THE CHICK AND THE DEAD
When Pepper Martin hit her head on the gravestone of mob boss Gus Scarpetti, she didn't just see stars, she began to see dead people. Gus needed Pepper to help him solve the mystery of his murder before he could succumb to his eternal rest. Once Pepper got the answer, she figured life would go back to normal, but Didi Bowman, a gum-chewing ghost in a poodle skirt and saddle shoes, has other ideas.
Didi claims to have written So Far the Dawn, a Gone with the Wind-type historical blockbuster that was made into a movie beloved by millions. The problem is, Didi died 50 years ago, before the book was published, and her sister Merilee, librarian and noted historian, has been lauded for decades as the author of the bestseller. When Merilee comes to town to donate the Bowman family home for a SFTD museum, Didi demands Pepper's help to reveal the truth. Caught between a rock and a hard place (reveal the truth and break the hearts of the nation, or refuse to help Didi and be haunted forever), Pepper reluctantly gives in.

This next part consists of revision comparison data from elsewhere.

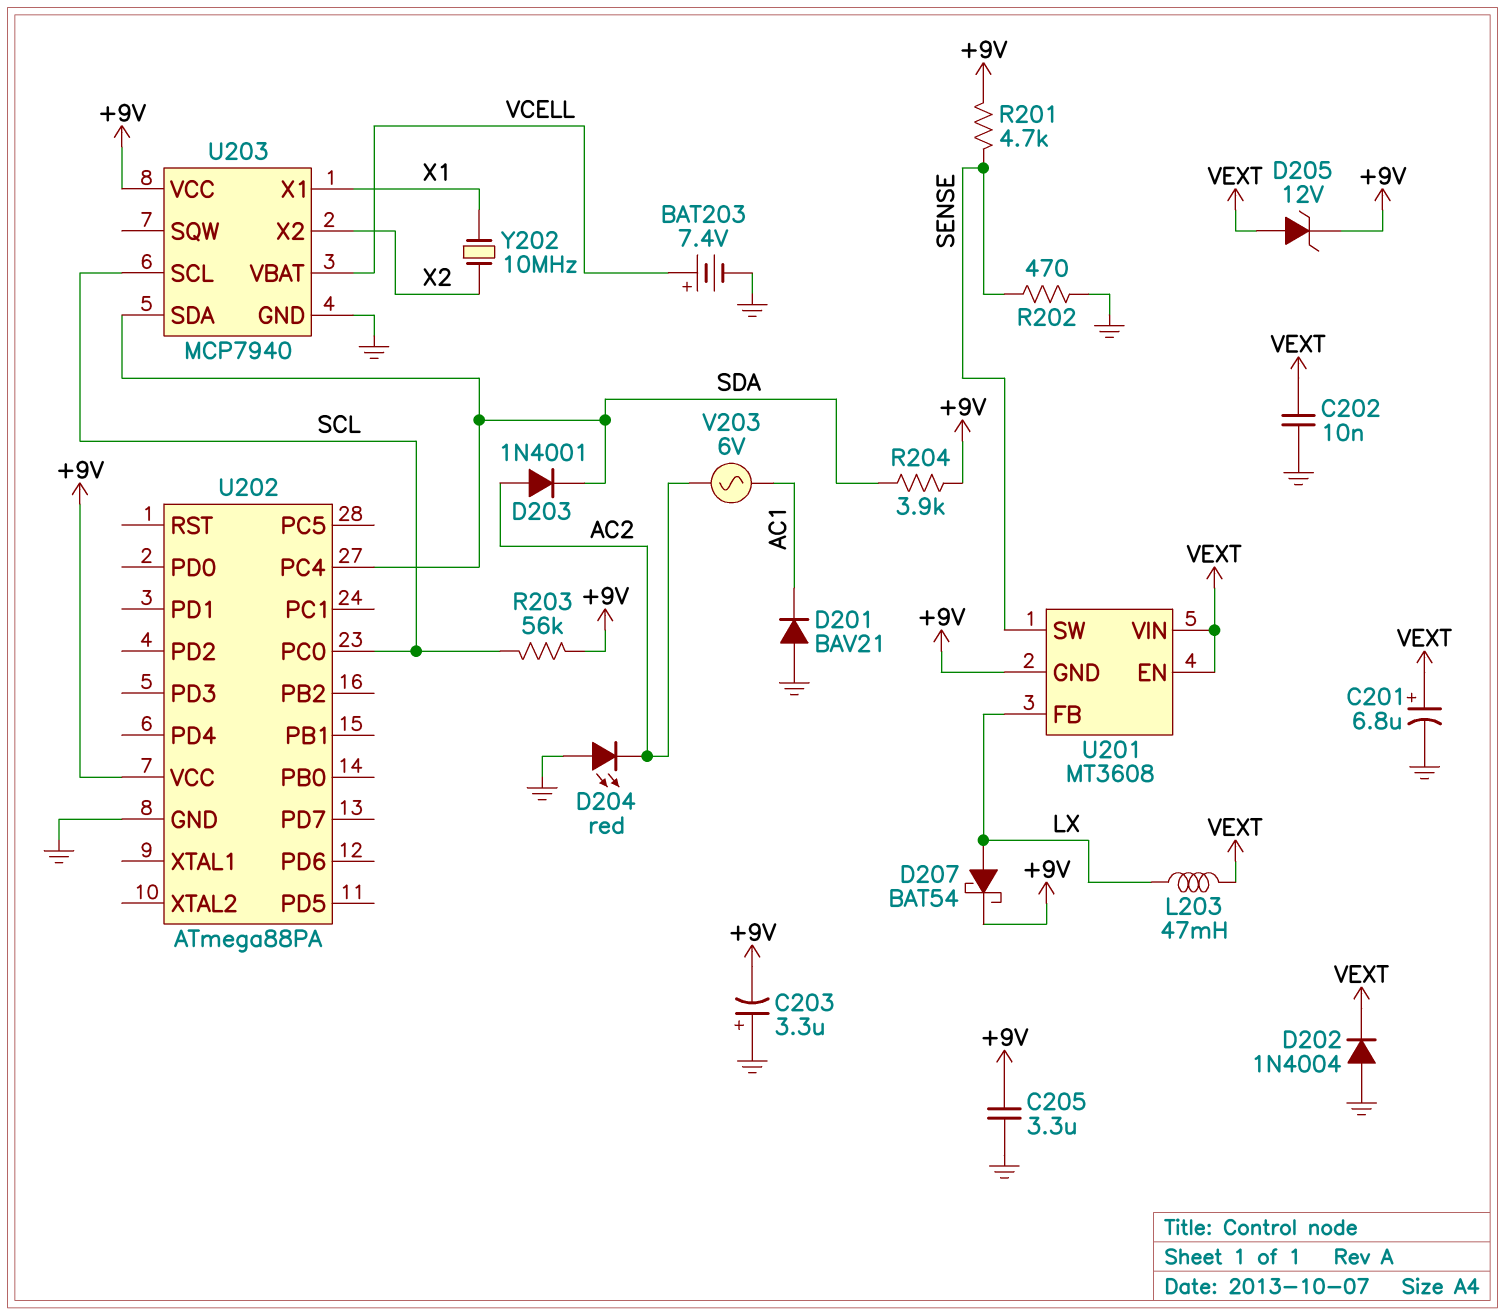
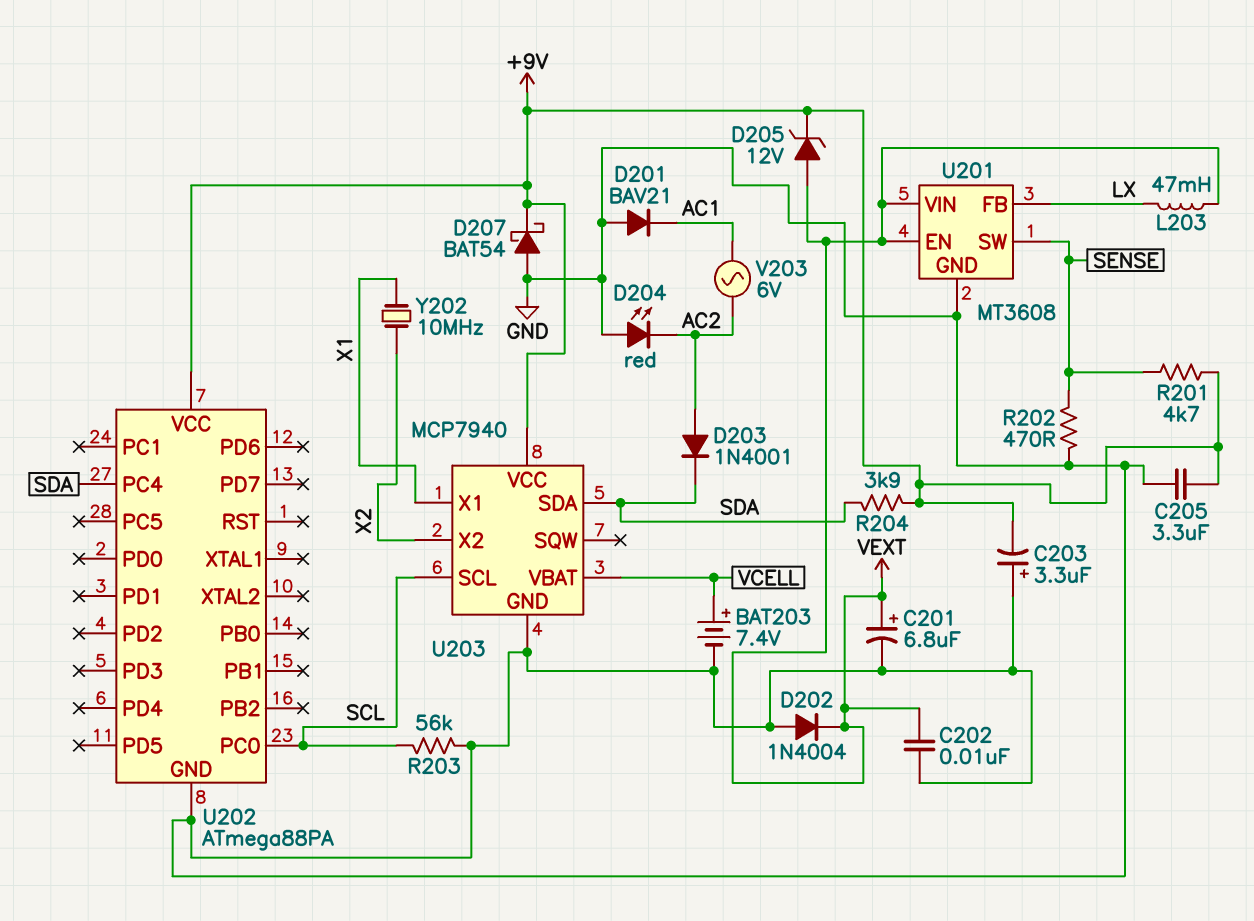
D207: schottky BAT54 (A LX, K +9V) -> schottky BAT54 (A GND, K +9V)
R203: 56k (+9V, SCL) -> 56k (GND, SCL)
U201 pin GND: +9V -> GND

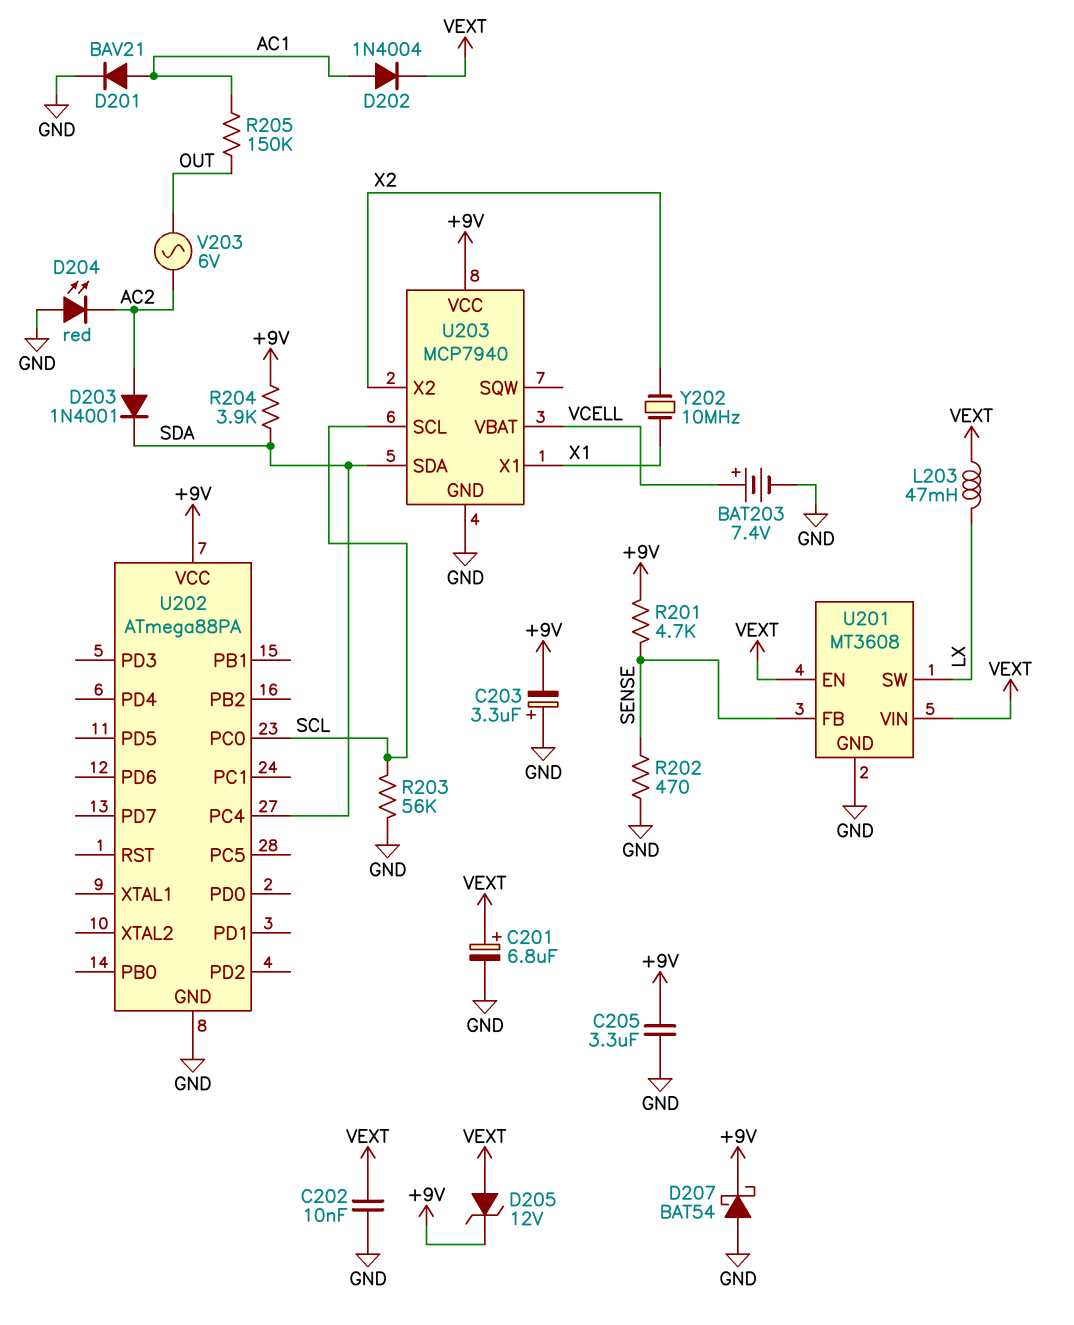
D201: diode BAV21 (A GND, K AC1) -> diode BAV21 (A AC1, K GND)
D202: diode 1N4004 (A GND, K VEXT) -> diode 1N4004 (A AC1, K VEXT)
R205: none -> 150k (AC1, OUT)
U201 pin FB: LX -> SENSE
U201 pin SW: SENSE -> LX
V203: AC 6V (AC1, AC2) -> AC 6V (AC2, OUT)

Laid off from her job at the cemetery where the Bowmans are buried, Pepper finagles a job as Merilee's secretary. This gives her an insider's view of life with the diva, but it also keeps her in close contact with a weirdly unsettling cast of characters, including Elizabeth and Kurt, the spectral stars of the So Far the Dawn film, and Bob, the taciturn caretaker of the Bowman homestead. As Pepper unearths the details of Didi's short life, she discovers that there were several people who might have wanted the blonde bombshell dead: any of her numerous lovers, her granddaughter by her illegitimate (and now deceased) daughter, and, of course, her script-stealing sister. Is Pepper finally in over her head?
Casey Daniels has written a charmer of a mystery, with laugh-out-loud moments and plot twists aplenty. With two mysterious men popping in and out of her life and her penchant for poking her nose in where it doesn't belong, Pepper Martin may remind readers of Janet Evanovich's wildly popular Stephanie Plum. Pepper has all of Stephanie's wry spunkiness, and Daniels keeps the action and the comedy coming without ever hurtling over the top and straight into slapstick. Given the current popularity of paranormal plots, readers may pick up THE CHICK AND THE DEAD out of simple curiosity, but Daniels' skillful writing and delightful heroine will leave them quoting author Emilie Richards: "Write faster, Casey Daniels."